Apparently, my complaint about the treatment of Special Needs families by Pizza Shack is not one they consider important enough to acknowledge.  Therefore, I propose we make them aware of the importance and stage an all out "Autism Awareness" dine in.  We bombard Pizza Shack restaurants with our family members on the spectrum.  We go without our survival kits (i.e. - backpacks and lunch bags loaded with acceptable activities and foods.)  We sit anywhere they sit us and don't make a peep about better seating options that will decrease our ASD kids having an episode and disturbing other diners.  I even propose we let the ASD kids with dairy allergies eat the pizza and let the vomit fall where it may.

WE WILL NOT BE IGNORED!  WE'RE HERE!  WE'RE NOT MAKING EYE CONTACT!  GET USED TO IT!

Happy Autism Awareness Month, Pizza Shack.  May the Kitchen God have mercy on you.




Saturday, April 14, 2012

Happy Easter!

I know I haven't posted for a while.  Depending on how you feel about this blog it's either a bad thing or a very good thing.
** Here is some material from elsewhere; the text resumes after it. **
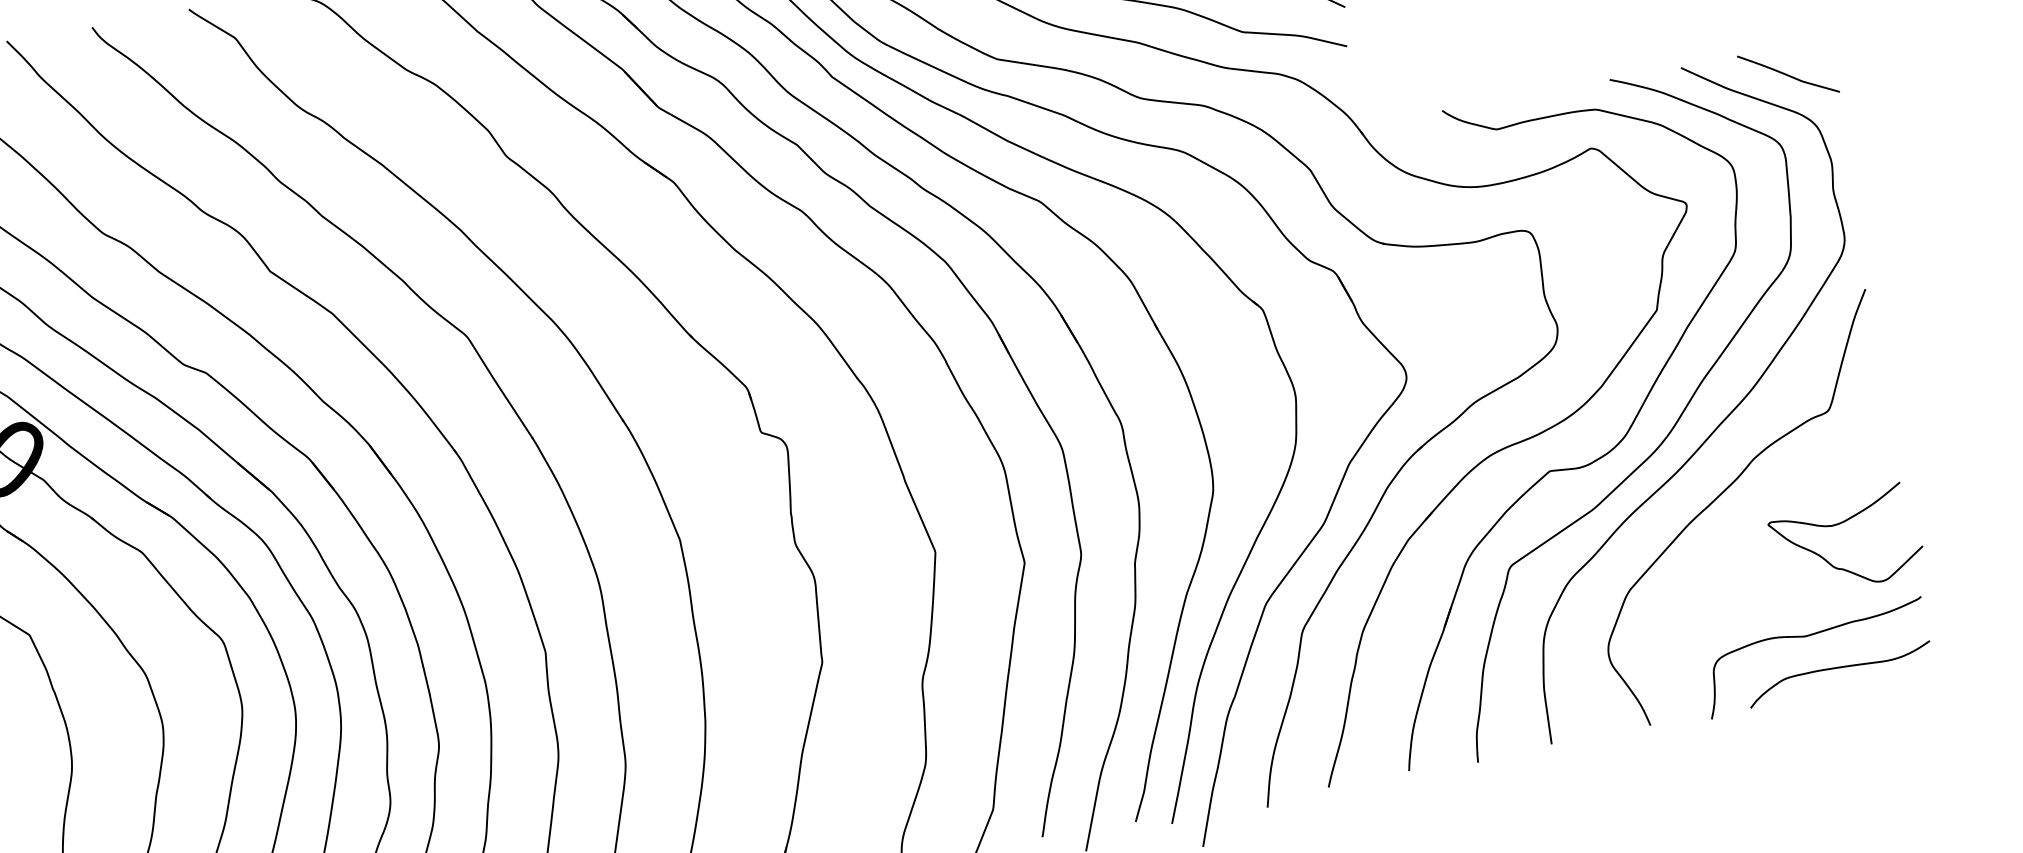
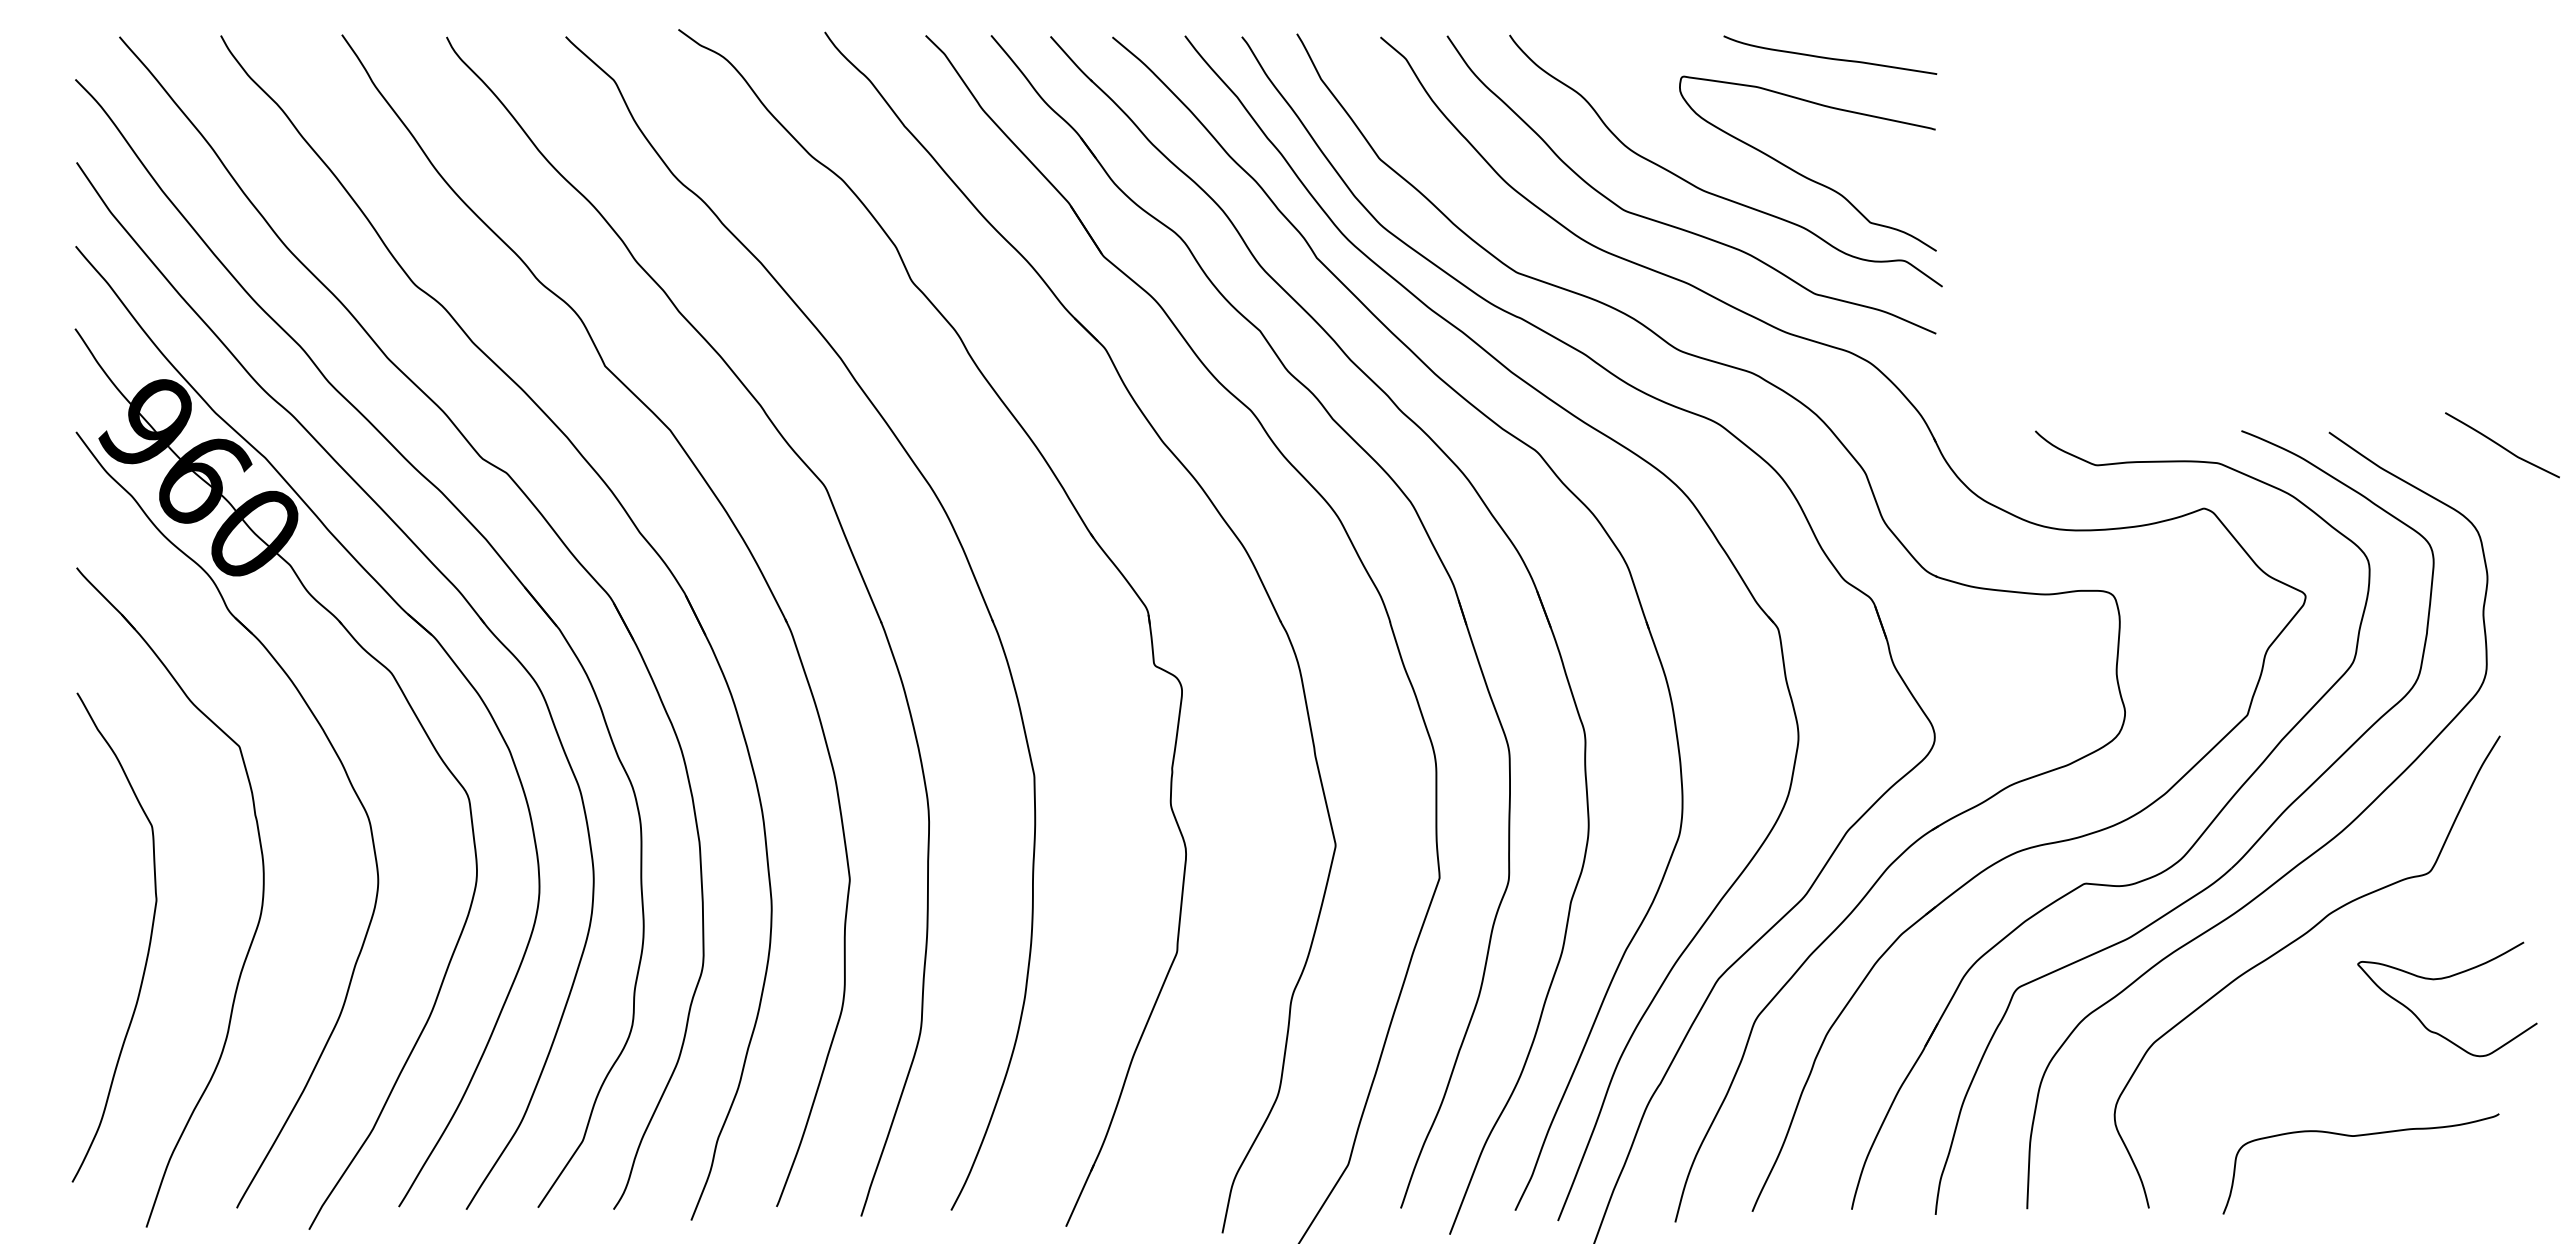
curve: (1787, 74) -> (2501, 445), moved
curve: (1840, 524) -> (2443, 979), moved
curve: (1838, 668) -> (2385, 1181), removed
The week before Easter the R.A. was felled by yet another earth virus.  My husband said he must have gotten his dates mixed up as it was the week prior to a holiday.  The R.A.'s usual M.O. is to court illness either during a holiday or special occasion or immediately before so that it drastically impedes the celebration.  It's all part of his master plan to take over the planet.  This part focuses on psychological warfare.  FYI - It does work because now my husband and I get a little twitchy around any holiday as we anticipate the copious amounts of barf, the machine gun like barking coughs, and screechy all nighters (sometimes the screeching is actually the R.A. during these bouts of sickness but mostly it's my husband and I finally cracking under the strain.)

It was a nasty respiratory virus.  We hadn't seen the R.A. that sick since he was a baby and hospitalized with  RSV or was it the time he was hospitalized with the Rota Virus?  Or was it when he had baby bronchitis (which when you are a baby technically it's not bronchitis because your respiratory system is not fully developed but leave it to the R.A. to get it anyway)?  Where was I?  I guess that's not important.  But it does go to show how sick the R.A. was.  So although he was really, really ill my husband and I were relieved that we had dodged the traditional holiday bullet.

By the Monday of Holy Week we realized that we did not dodge the holiday bullet after all.  We stupidly underestimated how diabolical the R.A. was.  He wasn't going to allow us a holiday free pass.  He had merely changed up his game.  In a brilliant reverse move, on the Easter holiday we were all sick and the R.A. was the healthy one.  It was pure genius. If he had initiated the Invasion that day, I would have been the first to volunteer to be vaporized.  It would probably be the only way to clear my sinuses.

Well played, R.A.  You are the superior creature.